You will see below some of the localization files completely translated using this process:
- Japanese: translations.json
- Italian: translations.json
- French (Canada): translations.json
- Spanish (Latin America): translations.json
- German: translations.json
In average approximately 70 new entries were translated per locale.
Finally, follows examples of the About page in the various languages.
Japanese:
Italian:
French (Canada):
Spanish (Latin America):
German:
I am sure you got the idea. I am very excited about the opportunities that may arise from this and would like to share my thoughts with you, specially regarding the possibility of including new languages with minimal/no effort, allowing this great product to be used by a much broader audience worldwide.
Take Snap! (https://snap.berkeley.edu/snap/snap.html) from University of Berkeley (where I am also a contributor) as an example of another global product, currently supporting almost 50 languages:
How long would it take for p5.js to support such a large number of languages using the current, manual process?

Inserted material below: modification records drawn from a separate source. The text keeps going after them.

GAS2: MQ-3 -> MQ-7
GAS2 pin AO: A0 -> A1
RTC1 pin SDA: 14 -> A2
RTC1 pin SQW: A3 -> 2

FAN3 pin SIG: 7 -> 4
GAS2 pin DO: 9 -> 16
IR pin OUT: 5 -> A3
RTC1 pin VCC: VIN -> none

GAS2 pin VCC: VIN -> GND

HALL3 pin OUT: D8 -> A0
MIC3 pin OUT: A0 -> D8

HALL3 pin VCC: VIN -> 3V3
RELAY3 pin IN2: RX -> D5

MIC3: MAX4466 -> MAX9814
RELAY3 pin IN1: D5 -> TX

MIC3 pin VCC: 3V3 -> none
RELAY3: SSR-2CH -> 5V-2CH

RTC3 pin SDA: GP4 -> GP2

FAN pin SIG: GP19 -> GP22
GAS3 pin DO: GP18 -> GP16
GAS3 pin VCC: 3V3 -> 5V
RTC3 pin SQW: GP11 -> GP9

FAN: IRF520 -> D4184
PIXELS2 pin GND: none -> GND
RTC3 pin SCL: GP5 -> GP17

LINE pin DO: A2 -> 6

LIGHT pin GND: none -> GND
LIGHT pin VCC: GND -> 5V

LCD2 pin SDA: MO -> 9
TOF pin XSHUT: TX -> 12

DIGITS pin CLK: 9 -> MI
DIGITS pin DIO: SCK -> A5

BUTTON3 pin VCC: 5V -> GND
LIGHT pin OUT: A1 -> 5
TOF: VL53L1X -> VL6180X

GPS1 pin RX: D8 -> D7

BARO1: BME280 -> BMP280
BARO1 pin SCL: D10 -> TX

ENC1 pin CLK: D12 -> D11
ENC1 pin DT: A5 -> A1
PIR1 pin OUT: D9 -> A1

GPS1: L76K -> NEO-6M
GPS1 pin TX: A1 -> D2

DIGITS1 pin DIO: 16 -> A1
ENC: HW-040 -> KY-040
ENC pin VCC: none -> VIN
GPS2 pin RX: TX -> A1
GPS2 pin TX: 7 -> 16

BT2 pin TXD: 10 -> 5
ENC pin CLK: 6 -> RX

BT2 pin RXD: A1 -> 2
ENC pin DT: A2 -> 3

I just created a Greek version of the editor, in a matter of minutes. Take a look at some screenshots:
How cool is that?
And a Russian version:
We could even go ahead and provide a quick link so users could open a pop-up window and report mistranslations easily, by filling a simple form.
Doing a follow-up on this idea, I have detected and generated navigable links for all AI-generated translations, which carry all necessary information like:
- Current language;
- Clicked localization key; and
- Translated text
so we could open a form requesting the user to provide a translation suggestion. For example, considering the lower left link below:
I have used a very basic window.prompt()above, just as an example. We could display instead a much better UI, using a modal and a larger textarea, and save the responses in our backend in a (new) MongoDB collection, so they can be properly curated later by an admin.
This way non-technical users could contribute to translations in a much easier way when compared to today.
And the translation keys in this case would become something like:
"About": {
"LinkDescriptions": {
"Libraries": "[NEEDS REVIEW About.LinkDescriptions.Libraries] Επεκτείνετε τις δυνατότητες του p5.js με βιβλιοθήκες που δημιουργήθηκαν από την κοινότητα."
}
}
IMHO, it's an idea worth considering.
@raclim, please provide us with your opinions and valuable suggestions, so we can move further.
@raclim please assign me
Doing a follow-up on this idea, I have detected and generated navigable links for all AI-generated translations, which carry all necessary information like:
1. Current language; 2. Clicked localization key; and 3. Translated text
Doing such transformations in React isn't trivial and, after 2 weeks and a lot of trial and error, I have achieved my intended initial goal by creating a "post processor" function in React's i18n lib, with some (necessary) changes to the application code itself.
I am very confortable with my current solution and ready to share it with all interested parties.
I haven't seen any activity on this topic over the last 2 weeks. Is there still any interest in this subject?
Another good addition to the editor would be a "new language support" form, where users could suggest new language/country combinations, such as Greek/Greece, Russian/Russia, French/France, Spanish/Spain, Portuguese/Portugal, English/India etc.